59 BANK Reviews
 

Litchfield County Times Monthly

A New Milford Addition

By Abigail Leab Martin
Staff Reporter

     With its high ceiling of patterned tin, expansive brick walls and gleaming woodwork, the new restaurant 59 BANK features "a Soho atmosphere at a New Milford price," in the words of co-owner and chef Arthur Michaelsen, Jr.

     He and his staff have revamped the former Kaleidoscope on Bank Street in New Milford into a warm, welcoming and polished space.

     And what a space it is.  The downstairs, which previously could have been described as cavernous, has instead been made cozy yet airy with the repainting of the walls to a pale, cheerful yellow and the addition of the brightening accent of large flowers - both as part of a tapestry covering one wall and in an elaborate floral arrangement situated in a colorful urn.

     Upstairs, the focus of the restaurant is wood - from the large, burnished bar to the luminous floor, well offset by the subtle, attractive lighting.  It is obvious that a great deal of care and thought has gone into redesigning this space.

     That's hardly a surprise, given the years of experience that Mr.
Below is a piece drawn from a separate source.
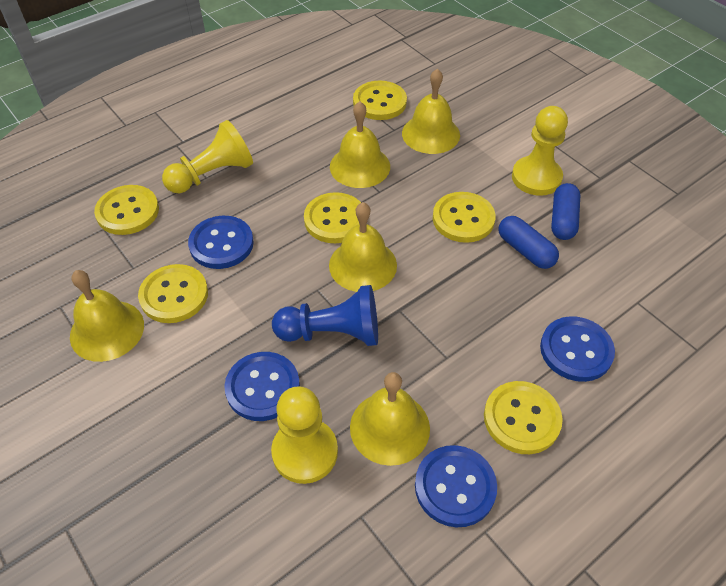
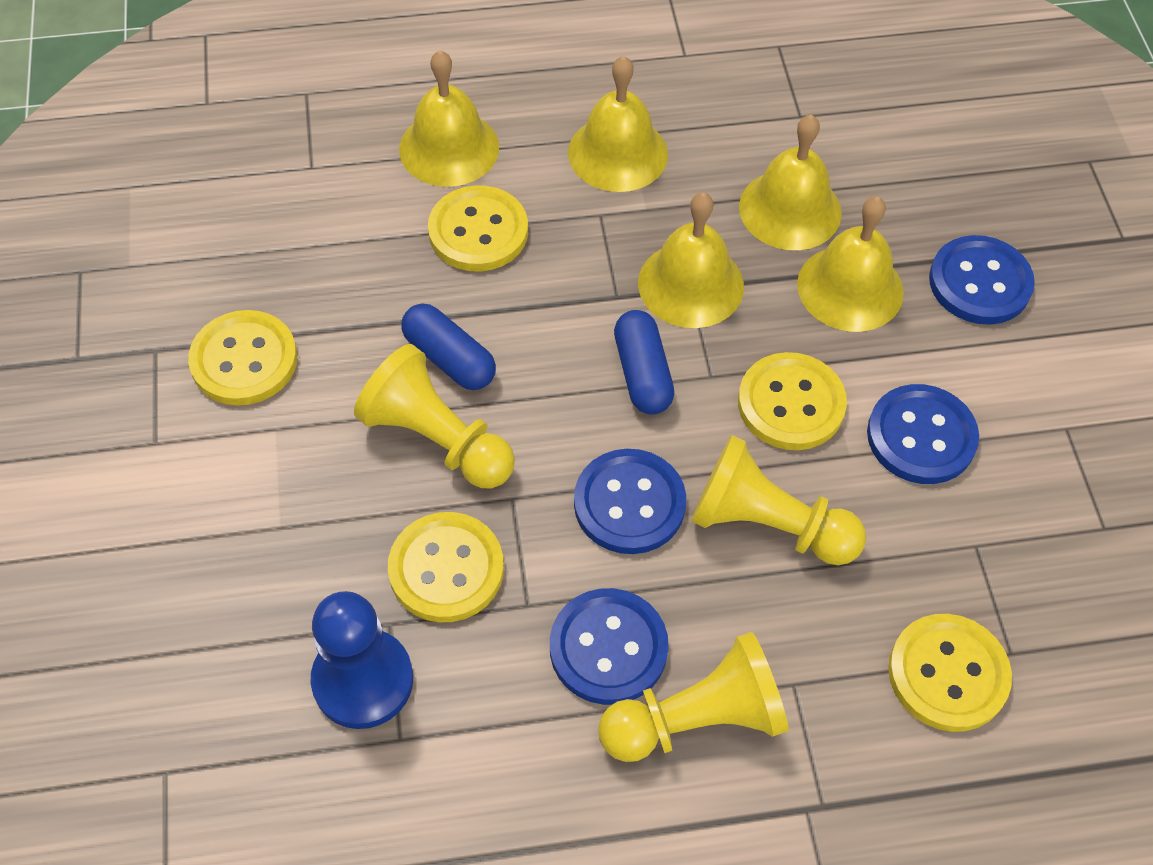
yellow button: 6 -> 5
Michaelsen has in the restaurant business.  About 16 years ago, Mr. Michaelsen and his wife, Julia, 59 BANK's other co-owner, had a successful eight-year run with Heibeck's Ice Cream in Georgetown, CT.

     That achievement was followed by the next restaurant endeavor, Ridgefield's 33 & 1/3, which Mr. Michaelsen ran with his sister Nancy Burke, and his mother, Josie Connelly.  The latter establishment's popularity also explains his current spot's choice of name.  "Numbers work well for us and we have a successful trend with them," Mr. Michaelsen explained.

     The boldness of the renovation and the warmth of the atmosphere of 59 BANK are very much an echo of the chef's personality.  The Culinary Institute of America graduate is bursting with energy, enthusiasm and creativity.

     And his plans are manifold.  Mr. Michaelsen has already instituted a weekday happy hour from 4 pm to 6 pm that offers tempting and tasty items such as buffalo chicken nuggets and fruit and cheese crudites.

     He has also created an extensive brunch menu that includes several tantalizing crepes and a variety of elaborate egg options.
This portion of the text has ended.